How is implementation of the new Rainforest Alliance 2020 Certification Program going? We checked in with Anneke Fermont from Kyagalanyi Coffee, one of the leading coffee exporters in Uganda, to find out. Kyagalanyi is one of 15 early implementers of the new program. Its sustainability team started implementing the new Sustainable Agriculture Standard and certification process in January 2020. Since then, Kyagalanyi has been sharing feedback to help us adjust the requirements and tools as well as to show us how implementation works in different contexts. Our goal is to ensure that farmers and companies understand and can implement the requirements appropriately and that each requirement leads to its intended impact.
Early implementer, Kyagalanyi
Kyagalanyi is a subsidiary of the Volcafe Group, one of the biggest coffee traders in the world. Since 2008 the company has set up several sustainability schemes in Uganda. It is committed to improving the livelihoods of more than 25,000 UTZ and/or Rainforest Alliance Certified coffee farmers. In one of its schemes (Mt. Elgon), Kyagalanyi is implementing the new Rainforest Alliance certification program.
“To prepare for the first audit against the new standard, we first focused on the internal inspections,” Anneke Fermont, regional sustainability manager at Kyagalanyi, shared. “We have a digital app that our field staff uses for inspections, and we went through the new standard and identified where we had to change the app and the type of questions we ask our farmers in the field. After the farms were inspected against the new standard with the updated app, we analyzed the collected data and used the results to set development targets for the next years. For example, currently 25 per cent of the farmers have adopted good rejuvenation practices in their farms and we would like to see that grow to 37 per cent in the next six years.”
Improvement: a more contextualized experience
In the new certification program, there is a greater emphasis on continuous improvement, an approach that Fermont says they find useful at Kyagalanyi.
“The new standard has moved much more into a continuous improvement process than a “tick box yes or no” type of approach. Because with smallholder farmers, it’s never really a yes or no for the whole group—you have thousands of farmers at different levels of adoption, and it’s quite unrealistic to expect that everyone is going to implement everything within just a few years. You always have early adopters, middle adopters, and late adopters. With the new approach, you really have that continuous improvement process in mind.”
Fermont also likes that the new standard enables farmers to choose their own indicators to show progress over time.
“We run a gender program that encourages husbands and wives to make decisions together. Our gender indicators therefore include the number of families that have made a joint household plan. Other certificate holders may want to focus, for example, on increasing the percentage of female staff or female farmers in their groups. They can choose completely different indicators that make sense for their goals.”

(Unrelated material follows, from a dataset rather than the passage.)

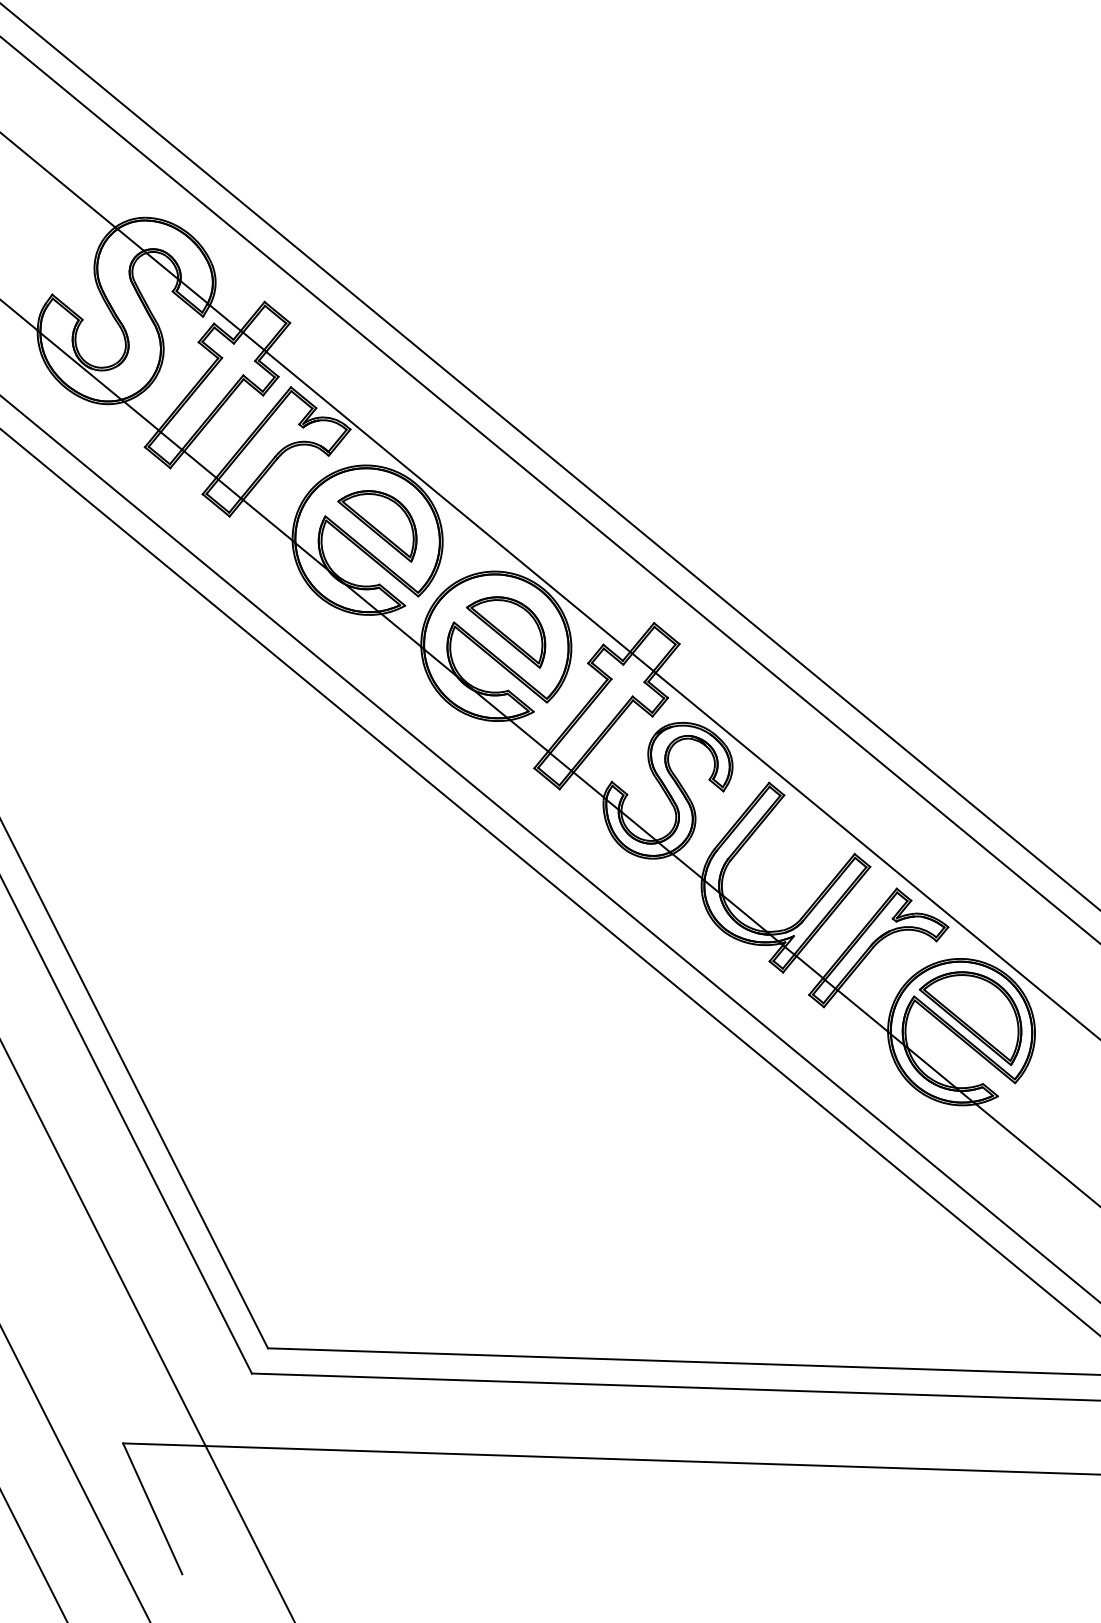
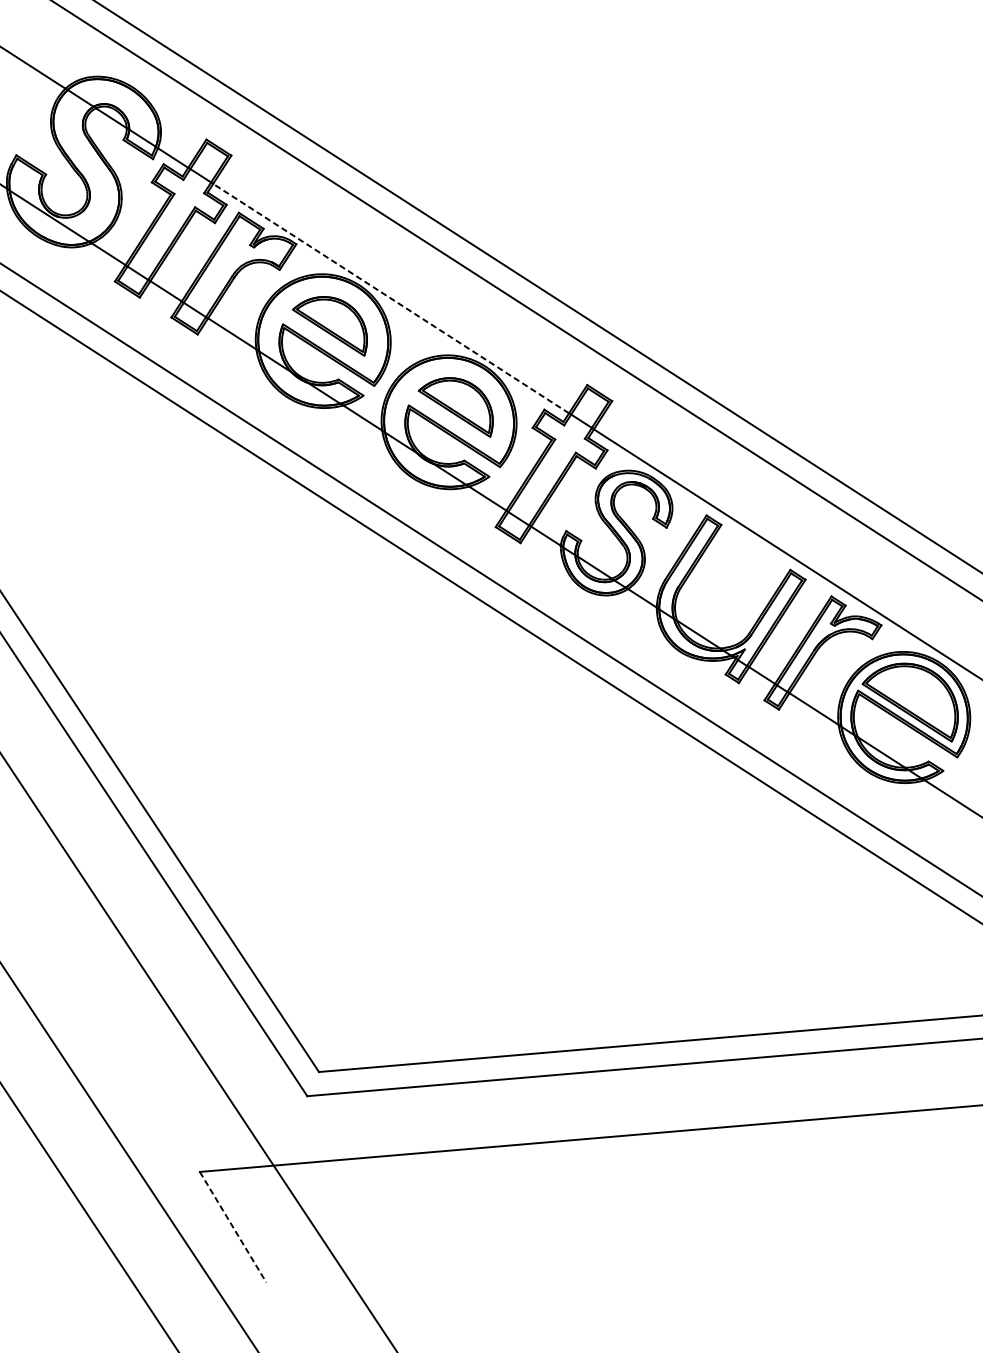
line: (448, 501) -> (391, 298), solid -> dashed
line: (152, 1508) -> (232, 1226), solid -> dashed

Improvement: more dialogue and interaction across value chains
Another key feature of the new standard is a focus on shared responsibility, something Kyagalanyi noted as a plus.
“If I look at the last ten years, I have seen roasters becoming more involved in value chain development and wanting to support farmer programs. The new standard will allow roasters to showcase this involvement more.”Anneke Fermont, Regional Sustainability Manager at Kyagalanyi
“The new requirements for companies, such as making Sustainability Investments and the payment of the Sustainability Differential, will encourage more dialogue between supply chain actors, especially between different levels of buyers. These requirements also give both certificate holders and buyers the opportunity to display the increasing efforts they have been making. As a certificate holder, you can highlight the topics that are central to your region and farm(s)—like climate impact or gender equality. This can help attract a specific kind of buyer. I hope the platform becomes like a matchmaker between roasters, exporters, and certificate holders and encourages roasters to continue investing or to increase their investments in value chain development and farmer support programs.”
Challenge: data collection
With any change, there come challenges. For Kyagalanyi, one of the main challenges they foresee with implementing the new standard is managing polygon data, a type of geo-spatial data that indicates the boundaries of an area representing a farm. Collection of GPS points is already a requirement for certified farms, but the 2020 Certification Program requires them to move towards the collection of polygon data, which is more accurate, over time. Collecting this data and combining it with existing geodata is an important way to track the risk of deforestation and encroachment into protected areas.
“The difficulty I see with the polygon data is related to collecting it and verifying its quality,” Fermont explained. “With thousands of farmers that each may have up to five-six fields at a considerable distance from each other, collection of polygon data will be very time-consuming. In addition, you will have a lot of polygon data to manage in a database. To check whether field staff is doing a good job, you would like to do some verification before you submit the data to the Rainforest Alliance. I’m not yet sure how certificate holders can do this.”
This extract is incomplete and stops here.